New police HQ project will cost city another $7M this year
Interest on construction borrowing and costs of maintaining vacant tower, Public Safety Building add up
The City of Winnipeg will spend millions in 2017 on costs associated with its new police headquarters project, even though construction wound up last year.
Interest charges on the construction component of the project, losses on the mostly vacant Graham Avenue tower attached to the building and the cost of maintaining the city's vacant former police headquarters add up to nearly $7 million this year, according to city spokespeople.
Interest charges to service the debt incurred by the project are $6.2 million in 2017, communications manager David Driedger said in a statement.
Losses on the mostly vacant 10-storey office tower, which was purchased along with a warehouse from Canada Post, are budgeted at $330,000 this year, communications officer Alissa Clark said.
As well, it will cost the city $450,000 to operate the vacant Public Safety Building on Princess Street, Clark added. Police completed the move out of the PSB and into their new home in June 2016.
These ongoing charges come on top of the $214-million capital cost associated with the purchase of the former Canada Post complex and its renovation into new police headquarters, including almost $2 million worth of protective bollards that have yet to be installed around the downtown structure.
- Public Safety Building to remain intact and closed to public for at least another year
- Permanent protection for police HQ remains 2 years away
'It's absolutely horrifying'
"I think it's absolutely horrifying," said South Winnipeg-St. Norbert Coun. Janice Lukes, who questioned how city council could have approved the police headquarters project in 2009.
At the time, council was told the purchase and renovation of the former Canada Post complex would cost the city $135 million. Cost overruns to date total $79 million, not including interest or operating losses.
"I wasn't here when the previous decisions were made, but I have to wonder where the financial analysis was and who approved it and how could council approve something like this," Lukes asked.
"Did they have the whole picture? And if they had the whole picture, how could they have made that kind of decision?"
The original police-headquarters plan called for the city to sell the Graham Avenue tower for $18 million and also dispose of the Public Safety Building.
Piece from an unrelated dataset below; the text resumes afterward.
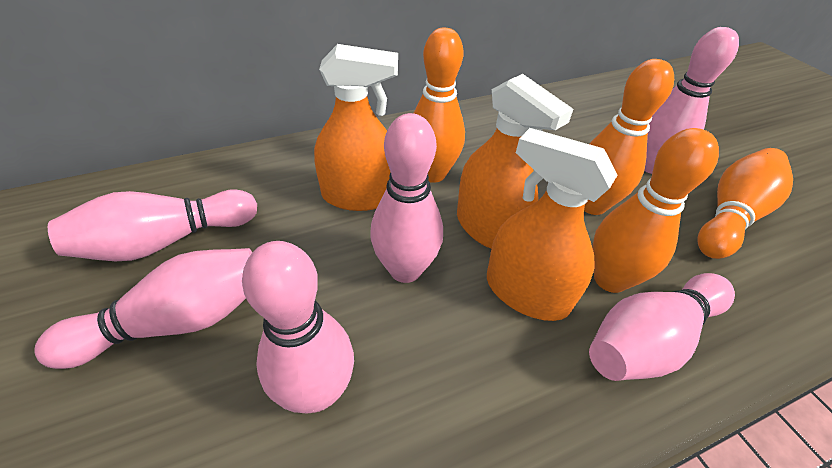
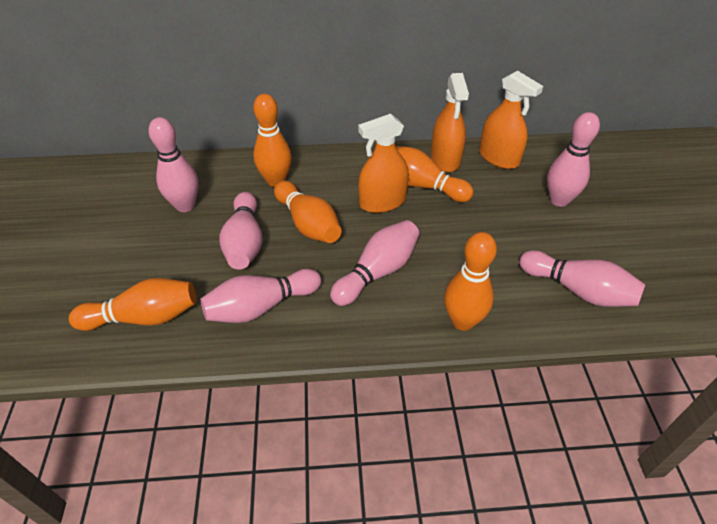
orange bowling pin: 4 -> 5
A shortage of tenants and the need to spend $20 million on renovations, however, devalued the former Canada Post tower so much, the city considered demolishing the building. In November, council approved a plan to allow Shelter Canadian Properties to redevelop the building.
That plan remains in its due-diligence phase.
The city also intends to demolish the Public Safety Building. But first, the city is soliciting public opinion about redevelopment options, which are constrained by a 142-year-old caveat that demands the land below the structure have some form of public use.
"We're doing the best we can to relieve the drain on our accounts," said council property chair John Orlikow (River Heights-Fort Garry). "We were told this project would be a no-brainer."
The police headquarters project was the subject of an audit completed in July 2014 and has been under RCMP investigation since December of that year.
- Former Winnipeg CAO got $200K 'secret commission' for helping contractor, RCMP alleged
- RCMP investigate offer of secret commission to Winnipeg police HQ project director
- Phil Sheegl's lawyer calls claim his client was 'in on it' false, stupid and ill-informed
The latest round of RCMP allegations about the project led Winnipeg Mayor Brian Bowman to announce last week he intends to ask the Pallister government to launch a public inquiry.